300 E. Courtland
9809 St. Route 91
Kittens bounce off walls, propel themselves through the air and pounce at warp speed toward anything that moves, especially toys. The only time they seem to slow down is to wash their faces after a satisfying meal.
And what could be more satisfying than a meal that supplies all the necessary nutrients. Meeting your kittens nutritional needs is important to provide for her rapid growth rate and boundless energy.
At birth, she weighs about three ounces (100 grams) and gains about 1/2 ounce (15 grams) each day. By 10 weeks of age, she'll weigh more than two pounds (1 kilogram), a tenfold gain in 10 weeks. Although males and females grow similarly at first, males begin to outweigh females by 10 weeks of age. Males tend to increase in weight until about 11 months of age, about four to eight weeks longer than female kittens do. The growth for both sexes is rapid at first, through about six to seven months of age. Males continue at this pace until about nine months of age, leaving their sisters behind.
Right from birth, food is critical. On mom's milk up to weaning at around ten weeks of age, your kitty will begin to eat solid food at about three to four weeks of age. At this time, with few teeth and a tender tummy, a soft meat-based (canned food) diet is more easily consumed.
After weaning, a balanced complete diet provides all the nutrients - energy, protein, vitamins, minerals - in proper proportion and amount. Though foods specially formulated for kittens are more nutrient-dense, a diet for "all stages" - one that can be fed to kittens and adults - may be fed as well. Both diets provide for the increased demand of your kitten's growth. Although your kitten requires the entire complement of nutrients, calcium, phosphorus, zinc, vitamin A, vitamin D, thiamine, essential fatty acids and taurine are especially important. For example, a diet that's otherwise sufficient but deficient in one nutrient, such as zinc, can result in poor growth, dermatitis (skin lesions) and other deformities.
Your kitten should eat well as long as the food is tasty. Palatability is based on aroma, texture and taste. If your kitten is fed a variety of flavors, she'll probably be a less-selective eater as an adult. As your kitten matures, a complete and balanced dry food may be fed in addition to canned food. Feeding should be consistent, not switching back and forth, to avoid digestive upset or diarrhea. It isn't essential to offer a variety of food types, though feeding canned and dry is fine, as long as it is palatable and sufficiently eaten to provide enough nutrition. For younger kittens, ease of eating is important; a soft diet or small pieces is best. To make it easier to consume, dry food may be moistened with warm water.
Specially formulated kitten foods are higher in protein and energy density.

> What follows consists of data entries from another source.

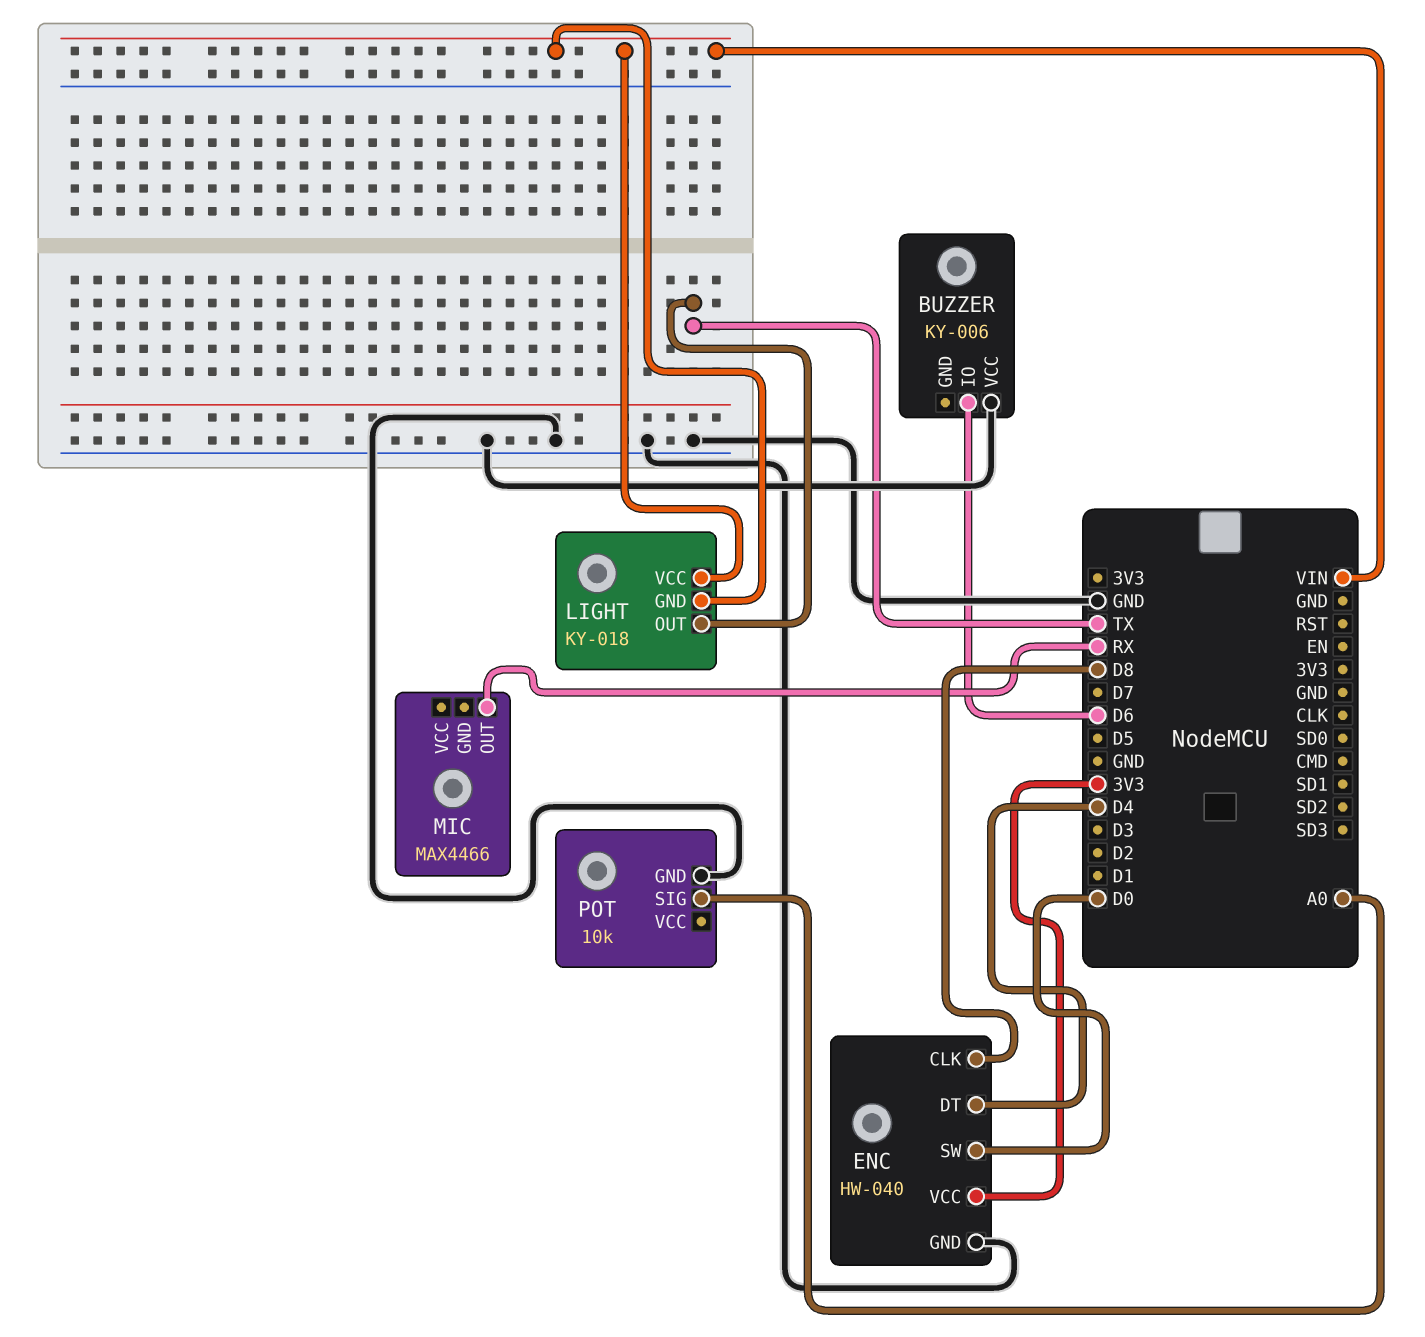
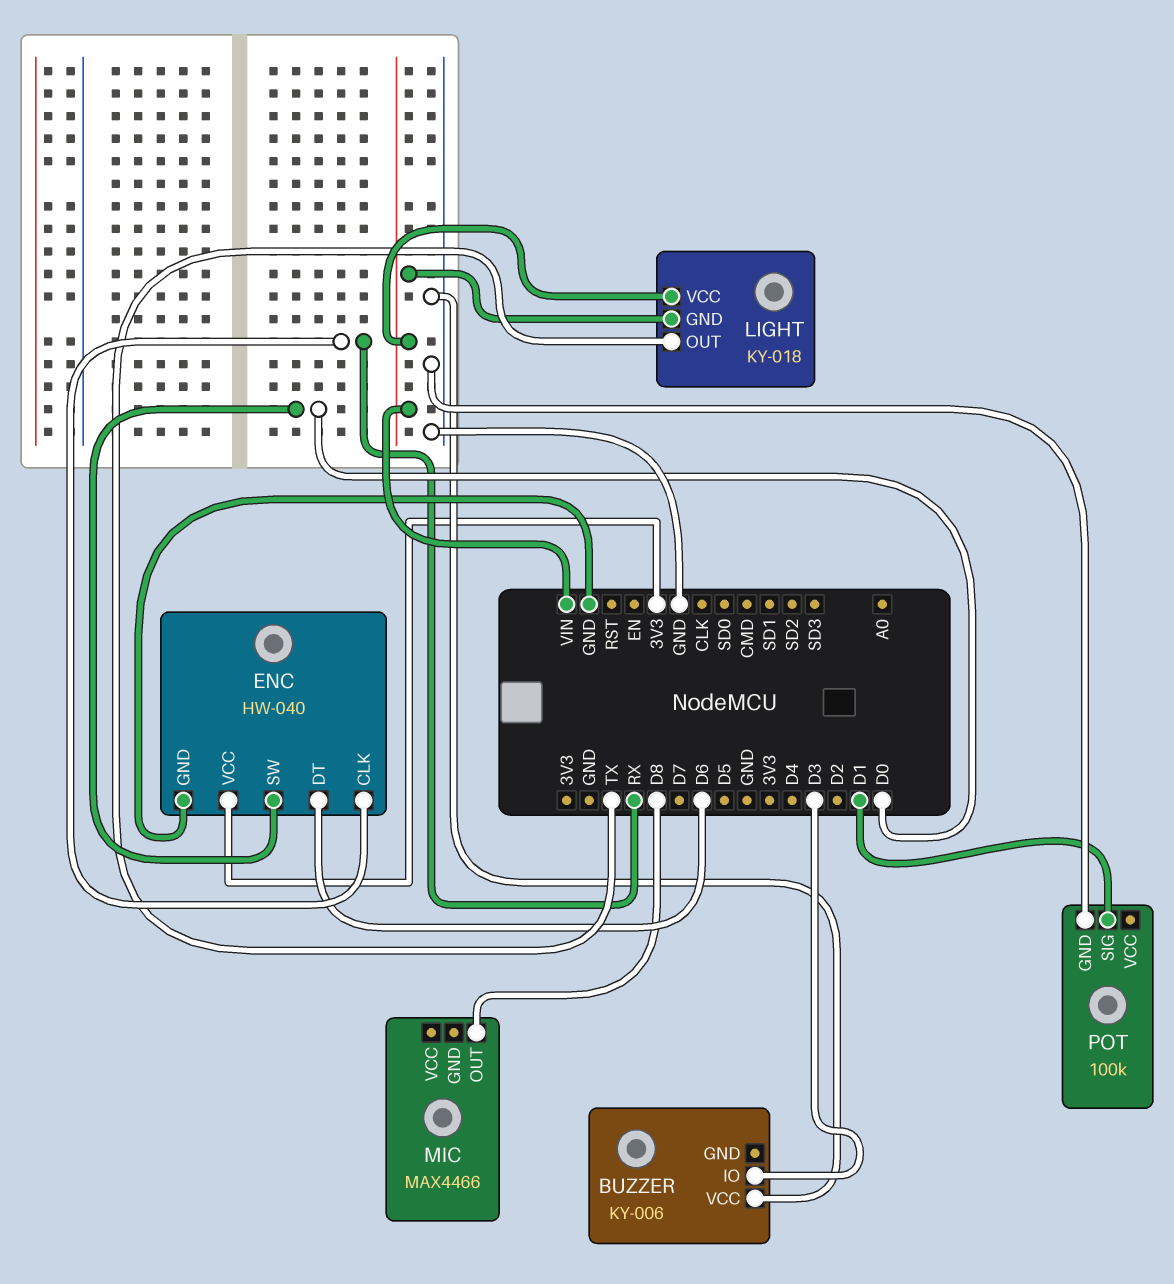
BUZZER pin IO: D6 -> D3
ENC pin CLK: D8 -> RX
ENC pin DT: D4 -> D6
MIC pin OUT: RX -> D8
POT: 10k -> 100k
POT pin SIG: A0 -> D1

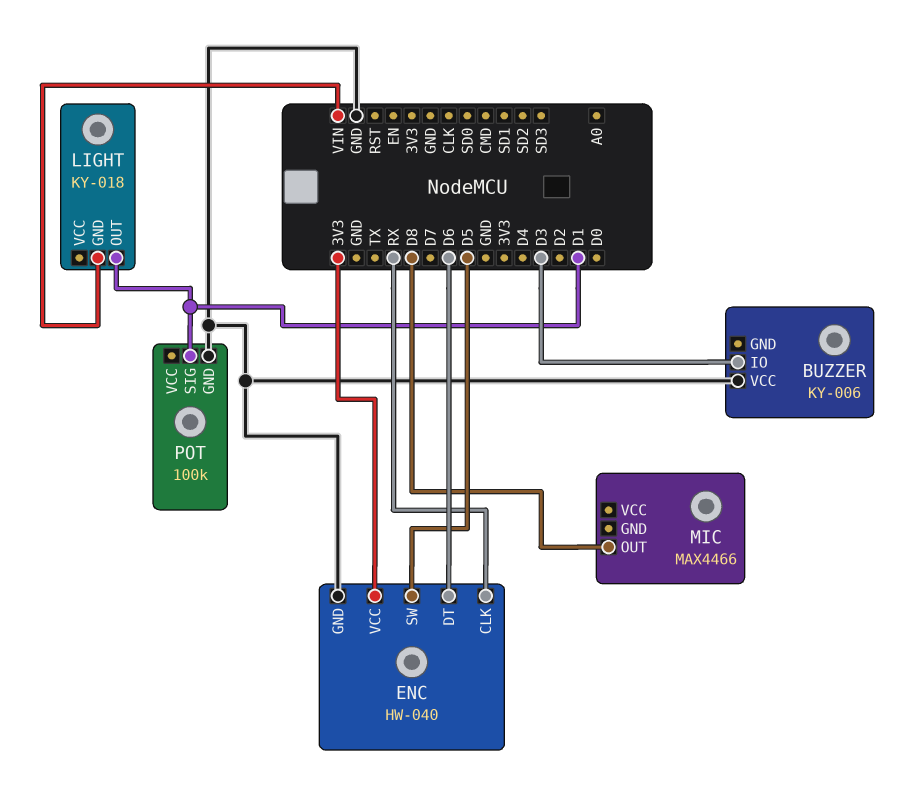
ENC pin SW: D0 -> D5
LIGHT pin OUT: TX -> D1
LIGHT pin VCC: VIN -> none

Dry kitten foods contain about 35 percent protein, have a higher fat content, about 12 to 24 percent, and are about 25 percent higher in calories than adult dry cat foods. If a food is labeled "100 percent complete and balanced for all life stages," it's okay to feed to your kitten. Don't feed him a food labeled for "maintenance," which is for adults only.
At a very young age, up to three to four months, it's almost impossible to overfeed your kitty. At 10 weeks of age, he needs 250 kilocalories of energy per kilogram of body weight per day or about two and a half to three ounces of dry food, or eight to nine ounces of canned food. At four to six months of age, your kitten's daily requirement for energy is about 100 to 130 kilocalories per kilogram of body weight, closer to that of an adult cat (70 to 80 kcal/kg body weight), as growth of body tissues slows down. Between eight months to a year of age, most kittens reach adult body size and weight. The daily food requirement at adulthood is about 1 ounce of canned food or one half ounce of dry food per pound of body weight.
As your kitten plays, your concern for his food needs should be primarily for a good quality, balanced diet. Consult your veterinarian with any concerns; however, if your kitten is playfully frisky, you and he are doing just fine. If your kitten doesn't eat for 48 hours, consult your veterinarian. If symptoms such as vomiting, diarrhea or fever accompany a lack of appetite, see your veterinarian immediately. In these cases, lack of water intake or dehydration (excessive water loss) is more critical than lack of food consumption.
In comparison to other animals, as true carnivores, the cat and kitten have unique nutrient needs. Since they've evolved as meat-eaters, many of these needs are associated with their meaty diet, not obtainable from plant sources. Their requirement for a higher protein level, pre-formed vitamin A, niacin, essential fatty acids and taurine are based on this fact. They cannot convert carotene to vitamin A, getting it naturally from the organ meats of prey. Similarly, cats cannot metabolize niacin from tryptophan (an amino acid), can use only essential fatty acids from animal fat sources and need taurine from muscle tissue.